======== PROVIDED DATA

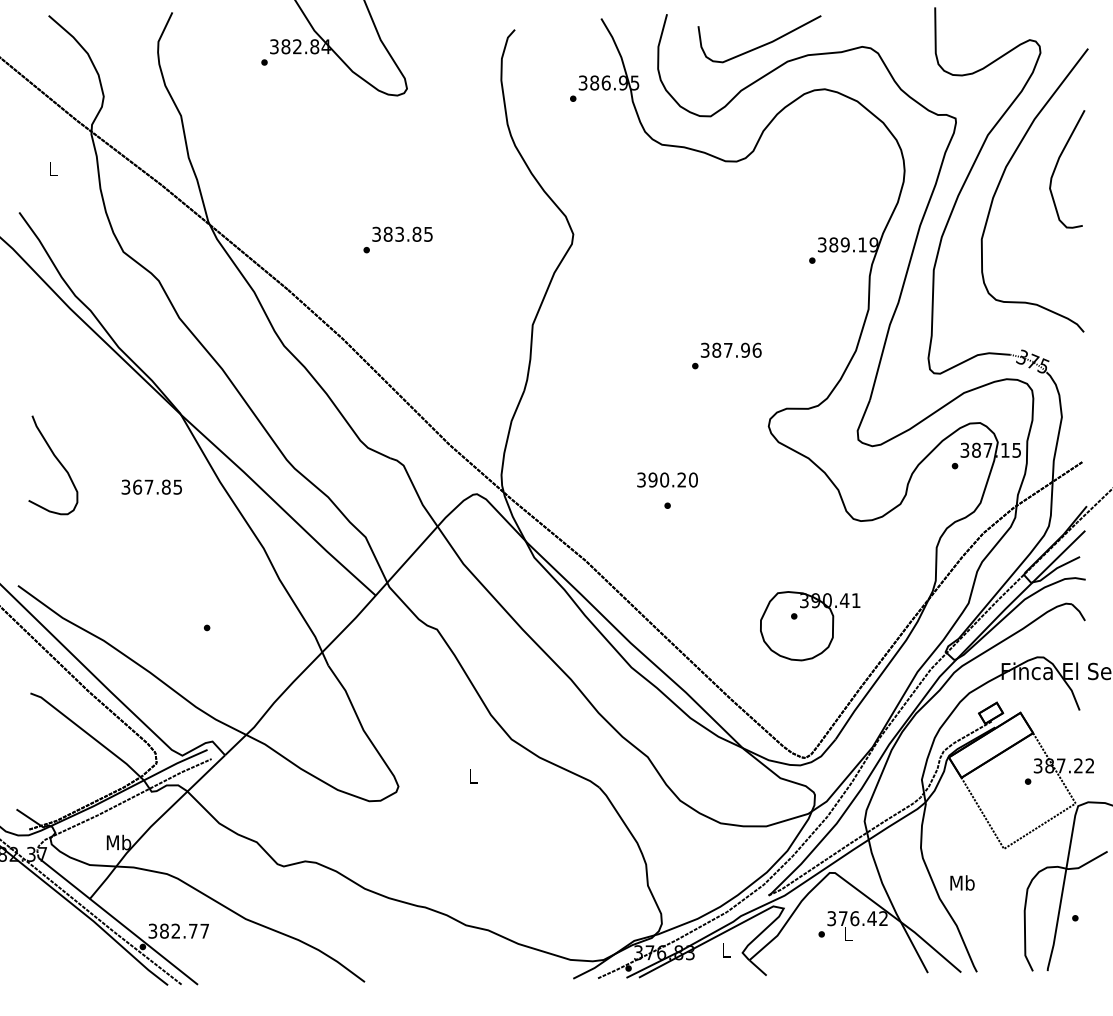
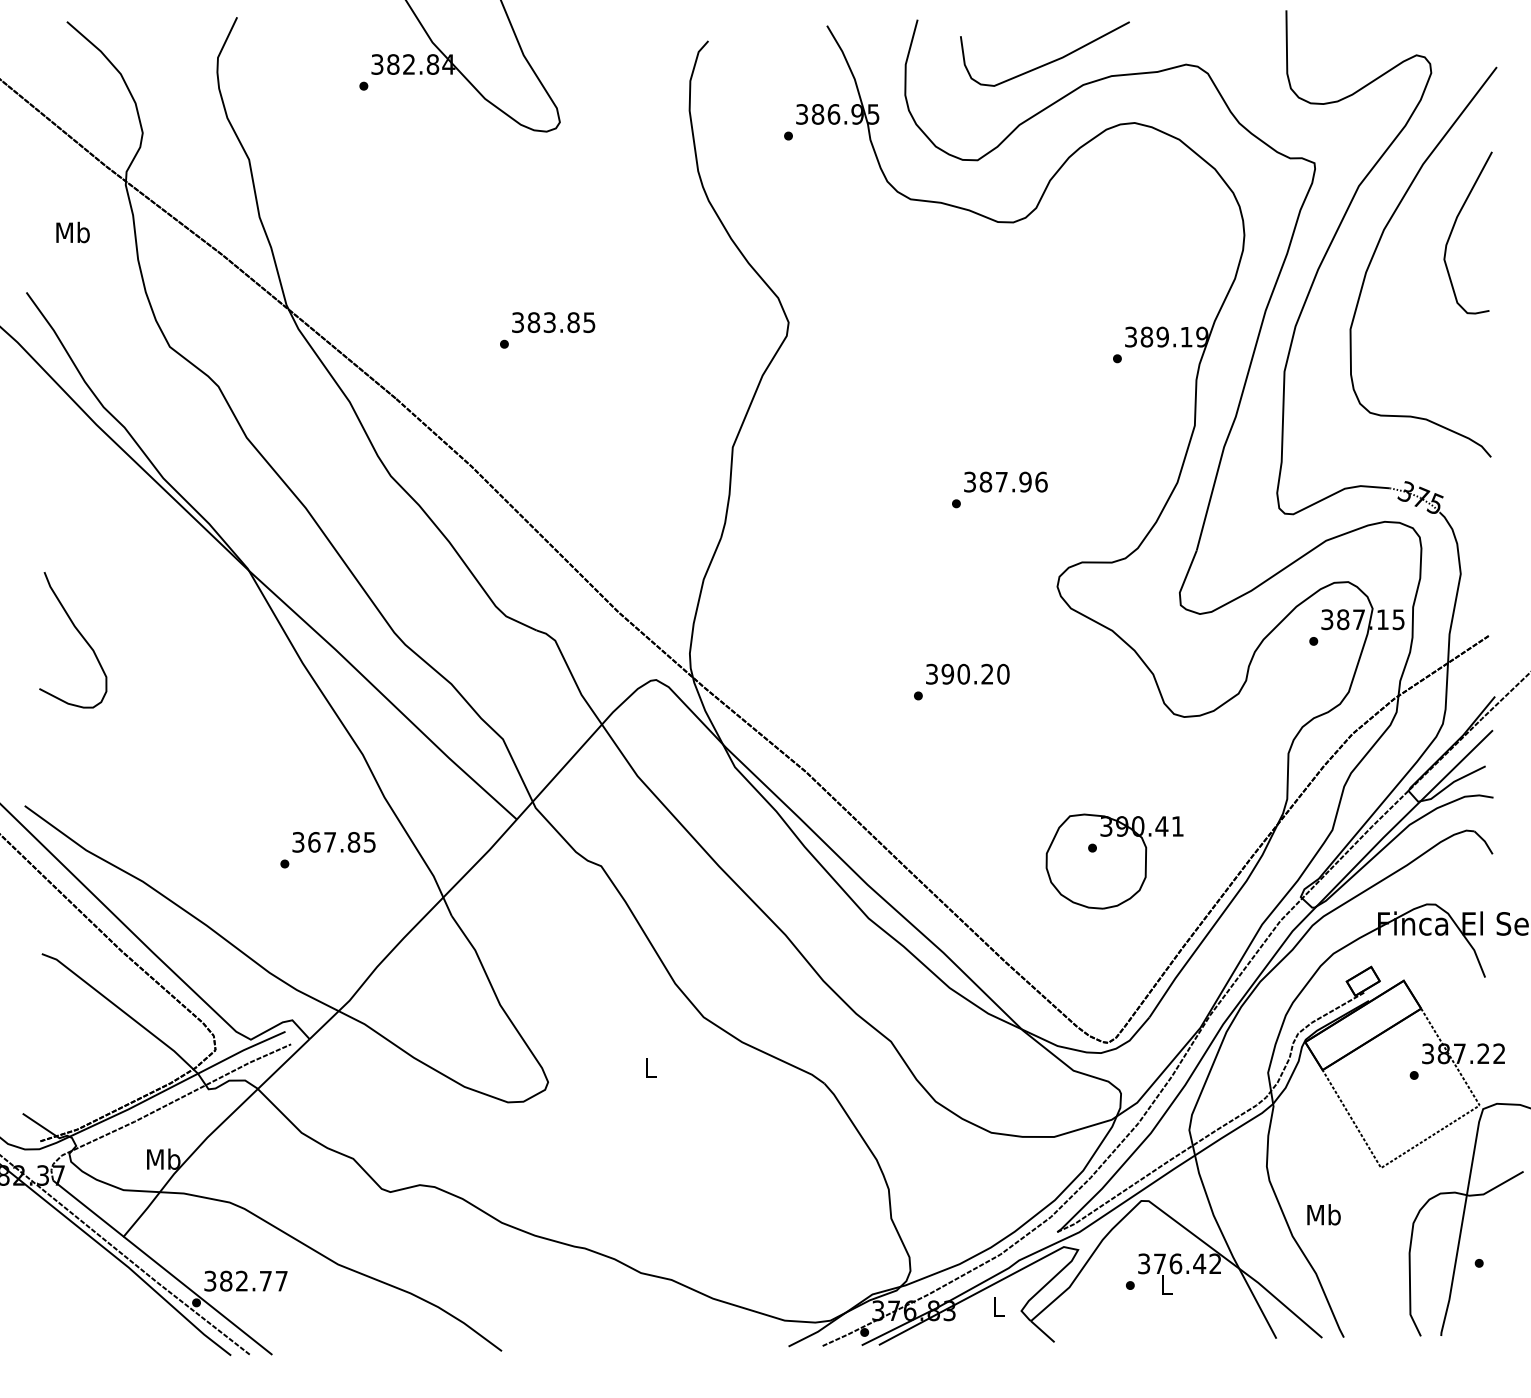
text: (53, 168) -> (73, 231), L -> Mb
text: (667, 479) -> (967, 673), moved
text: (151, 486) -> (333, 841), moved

================
======== PROVIDED DATA

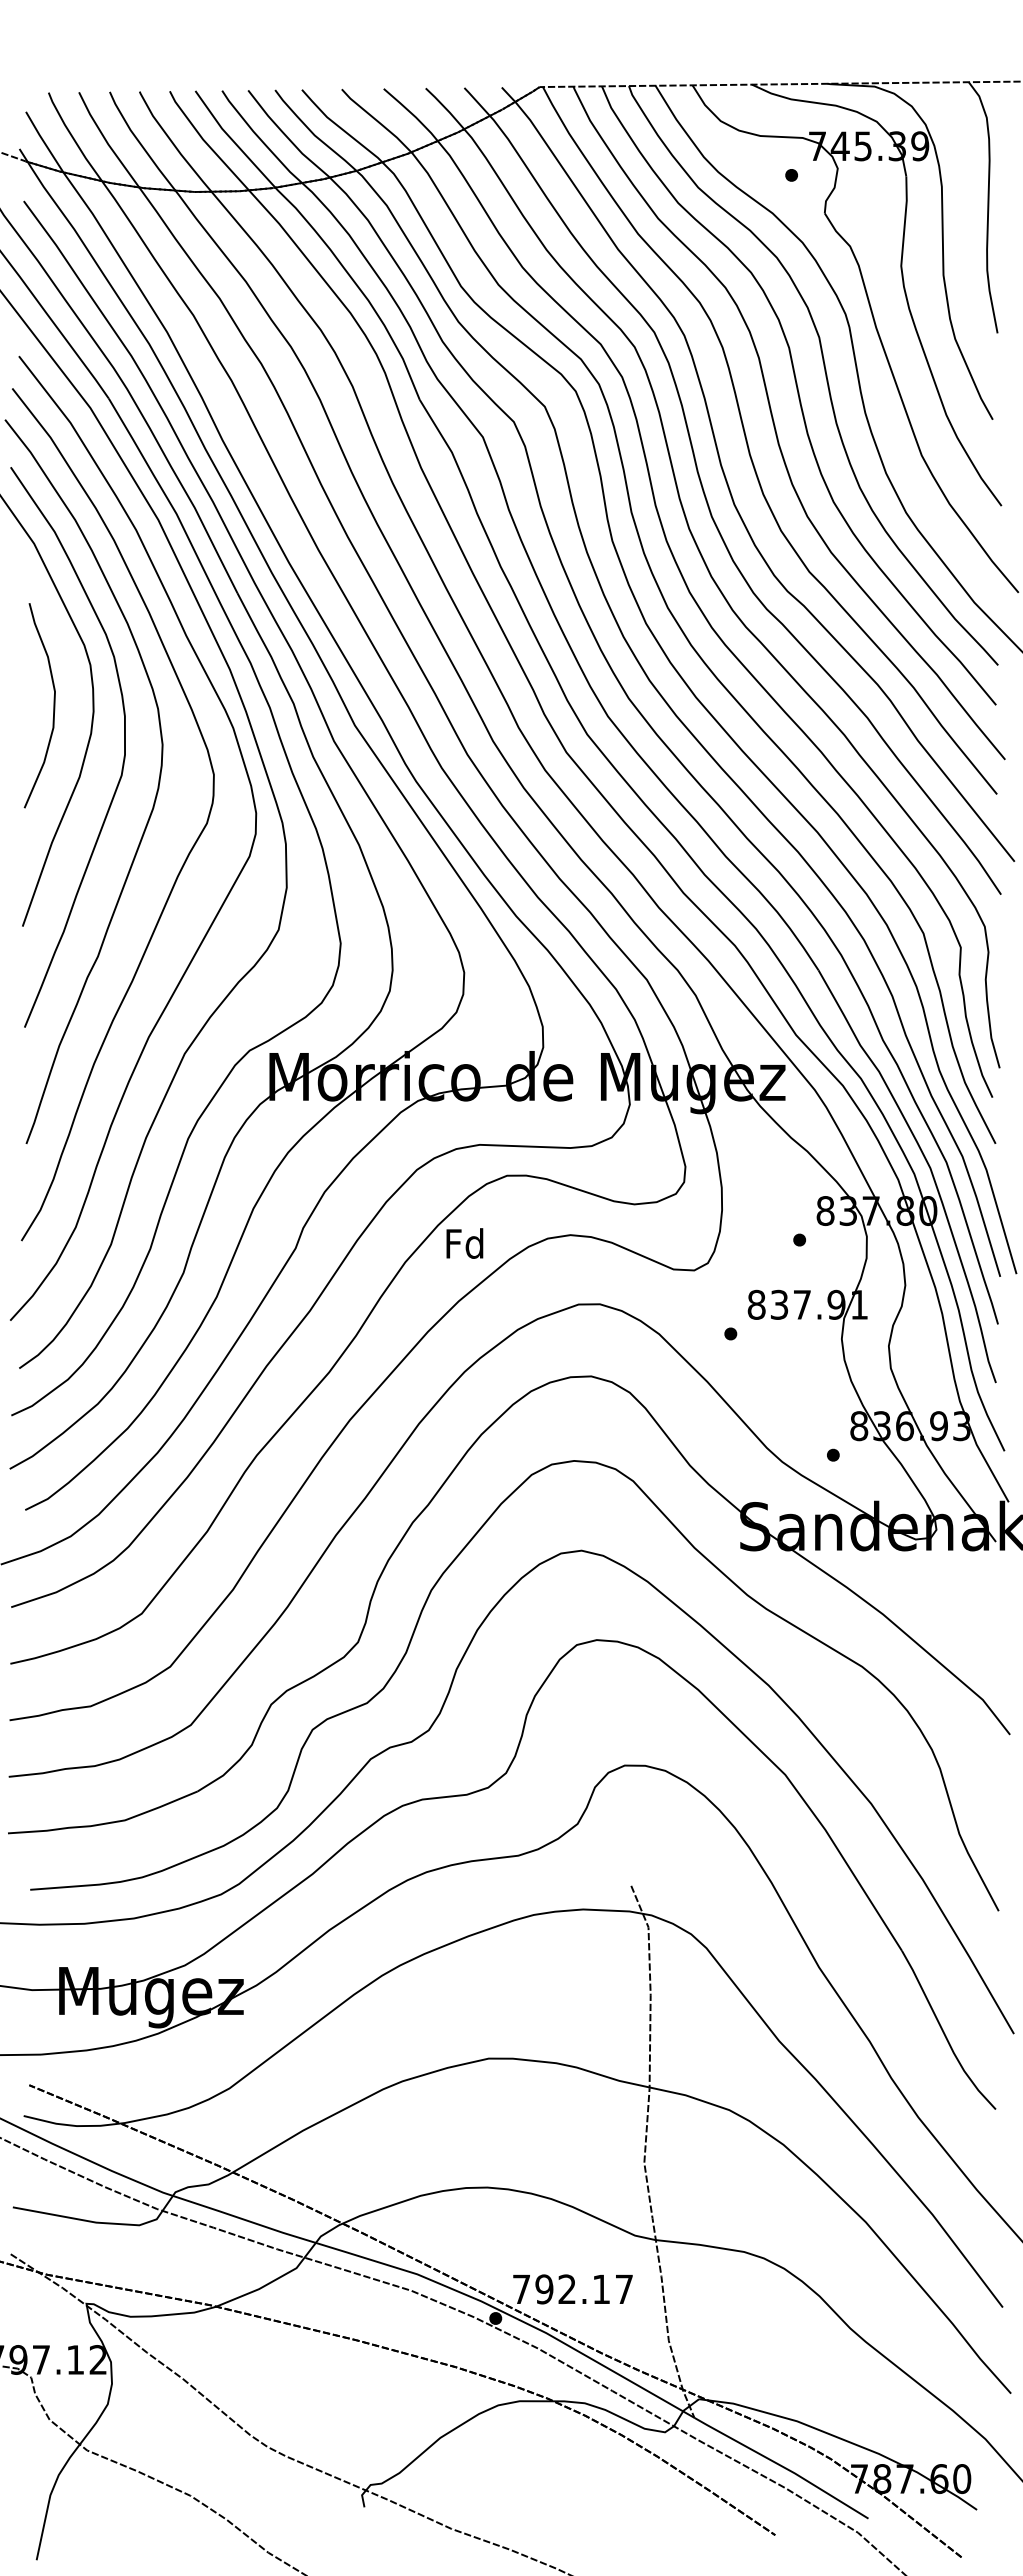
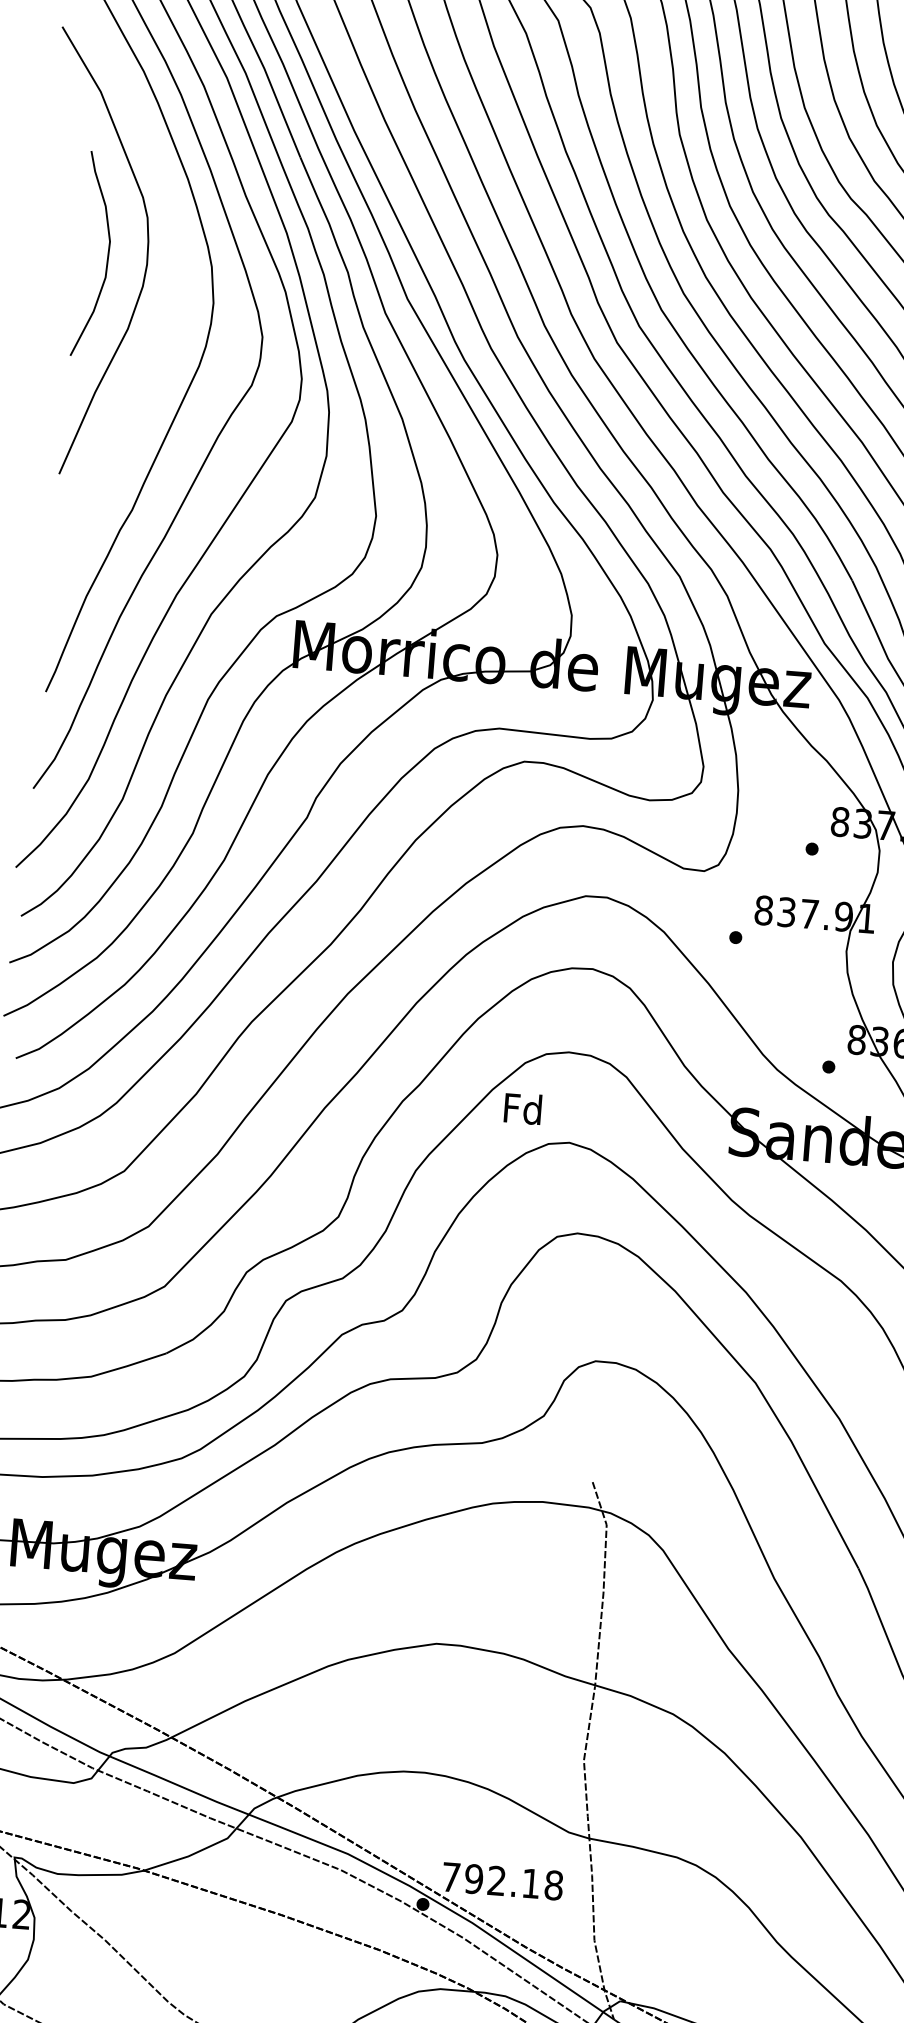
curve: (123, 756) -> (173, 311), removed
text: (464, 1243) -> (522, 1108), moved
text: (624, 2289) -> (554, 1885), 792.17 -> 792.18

================

**ASSIGNED TASK:**
The answer should be a single number: how many lines of the entries hold "text".

**TASK SOLUTION:**
5